By Parshwa Turakhiya | February 02, 2026, 8:51 AM

Approximately 10% of all Bitcoin (CRYPTO: BTC)—roughly 2 million coins— held by traditional financial institutions are now at unrealized losses approaching $7 billion, according to Bianco Research’s Jim Bianco.

The Institutional Underwater Problem

The 11 spot Bitcoin ETFs hold 1.29 million BTC worth over $115 billion, representing about 6.5% of circulating supply. 

Their average purchase price sits at $90,200—roughly $13,000 above current levels.

Adding to the institutional pain, Strategy (NASDAQ:MSTR) owns 713,000 BTC with an average purchase price of $76,020. 

Combined, these institutional holders control 10% of all Bitcoin at a collective average cost of $85,360.

With BTC trading around $77,000, the entire “boomer” cohort sits approximately $8,000 underwater per coin.

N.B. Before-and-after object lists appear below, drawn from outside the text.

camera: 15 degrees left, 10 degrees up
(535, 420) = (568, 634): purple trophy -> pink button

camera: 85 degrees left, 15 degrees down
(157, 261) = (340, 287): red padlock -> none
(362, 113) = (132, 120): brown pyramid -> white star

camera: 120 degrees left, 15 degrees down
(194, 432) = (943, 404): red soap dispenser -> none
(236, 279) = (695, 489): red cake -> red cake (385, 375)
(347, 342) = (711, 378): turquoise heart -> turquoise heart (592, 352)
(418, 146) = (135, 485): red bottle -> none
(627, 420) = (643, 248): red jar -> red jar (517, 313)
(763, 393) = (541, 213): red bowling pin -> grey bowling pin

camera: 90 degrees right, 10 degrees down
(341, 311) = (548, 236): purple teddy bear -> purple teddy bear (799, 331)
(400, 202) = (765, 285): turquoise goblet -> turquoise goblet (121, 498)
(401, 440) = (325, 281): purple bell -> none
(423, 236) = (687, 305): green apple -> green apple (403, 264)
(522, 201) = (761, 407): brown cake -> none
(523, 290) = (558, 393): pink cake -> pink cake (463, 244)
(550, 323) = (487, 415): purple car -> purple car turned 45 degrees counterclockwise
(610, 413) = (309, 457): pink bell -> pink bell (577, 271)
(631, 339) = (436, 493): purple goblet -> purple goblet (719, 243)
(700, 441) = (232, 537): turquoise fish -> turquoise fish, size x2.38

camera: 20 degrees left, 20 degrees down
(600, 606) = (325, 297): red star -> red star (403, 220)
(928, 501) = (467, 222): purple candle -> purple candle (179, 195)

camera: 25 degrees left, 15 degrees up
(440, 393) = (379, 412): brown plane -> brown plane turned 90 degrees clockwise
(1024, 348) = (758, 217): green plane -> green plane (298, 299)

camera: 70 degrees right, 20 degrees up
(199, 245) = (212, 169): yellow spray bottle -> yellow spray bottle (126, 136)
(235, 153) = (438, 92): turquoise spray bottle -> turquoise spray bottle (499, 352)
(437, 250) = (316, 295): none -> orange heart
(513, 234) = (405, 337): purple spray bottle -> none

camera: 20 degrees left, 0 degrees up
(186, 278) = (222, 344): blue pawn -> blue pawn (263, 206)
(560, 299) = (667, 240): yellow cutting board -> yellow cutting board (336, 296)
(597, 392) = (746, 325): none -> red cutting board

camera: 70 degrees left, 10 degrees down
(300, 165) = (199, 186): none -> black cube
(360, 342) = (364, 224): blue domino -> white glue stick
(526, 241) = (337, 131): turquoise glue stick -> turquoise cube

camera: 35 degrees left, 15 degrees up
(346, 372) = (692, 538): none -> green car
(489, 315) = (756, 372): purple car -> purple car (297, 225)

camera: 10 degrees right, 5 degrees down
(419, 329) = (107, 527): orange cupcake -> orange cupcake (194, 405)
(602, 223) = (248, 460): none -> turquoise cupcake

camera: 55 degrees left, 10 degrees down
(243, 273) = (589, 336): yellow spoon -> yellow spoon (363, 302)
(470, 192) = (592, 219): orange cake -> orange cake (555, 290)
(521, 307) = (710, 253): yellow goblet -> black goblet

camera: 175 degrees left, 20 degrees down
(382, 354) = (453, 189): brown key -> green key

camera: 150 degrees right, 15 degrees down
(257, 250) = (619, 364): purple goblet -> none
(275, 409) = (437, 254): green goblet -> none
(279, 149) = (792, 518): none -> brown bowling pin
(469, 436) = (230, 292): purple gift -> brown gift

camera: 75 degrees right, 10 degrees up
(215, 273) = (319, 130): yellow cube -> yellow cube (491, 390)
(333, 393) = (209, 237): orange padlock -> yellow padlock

Bianco warns these holders need “a new narrative” as losses mount.

ETFs Hit Record 10-Day Exodus

The spot Bitcoin ETF complex recorded 10 consecutive days of outflows—the longest losing streak on record. 

January alone saw $1.61 billion in net outflows, following December’s $1.09 billion and November’s massive $3.48 billion exodus.

On January 29, these products recorded their worst single day since November with $818 million in outflows. 

The three largest funds—BlackRock’s IBIT (NASDAQ:IBIT), Fidelity’s FBTC (NYSE:FBTC), and Grayscale’s GBTC (NYSE:GBTC)—control 5.65% of all Bitcoin in existence. 

Even BlackRock’s IBIT shows negative returns for the year despite attracting $25.1 billion in 2025 inflows, indicating many investors bought near cycle highs.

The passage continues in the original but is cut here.